Jak dobre wychowanie nakazuje - na początku należy się przywitać
Mam na imię Agnieszka, od paru dni podczytywałam Wasze forum "gościnnie"
Postanowiłam się jednak zarejestrować, aby powiększyć możliwość zdobywania informacji o szwajcarach
Co prawda nie posiadam takowego (jeszcze, może kiedyś, kto wie) - chcemy póki co zorientować się, czy appenzeller to rasa dla naszej rodziny. Zastanawialiśmy się początkowo nad entlebucherem, ale appenzeller wydaje się być idealnie kompromisowym psem pomiędzy mną a mężem, takie dla każdego coś dobrego. Uwagę na obie rasy zwróciła mi moja latorośl. Ale może po kolei,
Moja przygoda z psami trwa od 1992r., zaś bliżej kynologicznie od 2008r. Sporadycznie pojawiam się na wystawach, pokazując swoją stafficzkę. Kiedyś prezentowaliśmy się częściej. Obecnie jednak ze względu na wielkie zmiany w naszym życiu bardziej cieszymy się własnym towarzystwem.

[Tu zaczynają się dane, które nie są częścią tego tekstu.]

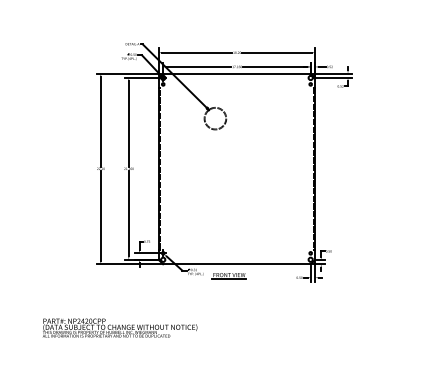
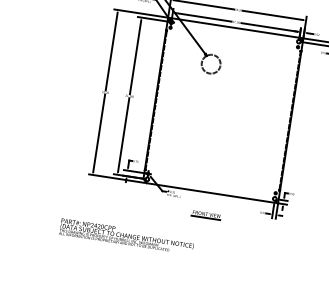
part: (228, 276) -> (205, 215), moved
text: (119, 327) -> (126, 236), moved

Za jakiś czas przeprowadzamy się na Podkarpacie, gdzie do dyspozycji będziemy mieć po prostu wymarzone tereny spacerowe. Niestety nie mogę zabrać ze sobą stafficzki, bo w domu, w którym zamieszkamy jest suczka weteranka, która nie akceptuje dorosłych suk (a i moja nie da sobie w kaszę dmuchać). Dlatego planując na przyszłość psa (za dalszy okres czasu) muszę znaleźć rasę, która spełni nowe oczekiwania. Przede wszystkim charakterem - ważne dla mnie jest też zdrowie przyszłego pupila.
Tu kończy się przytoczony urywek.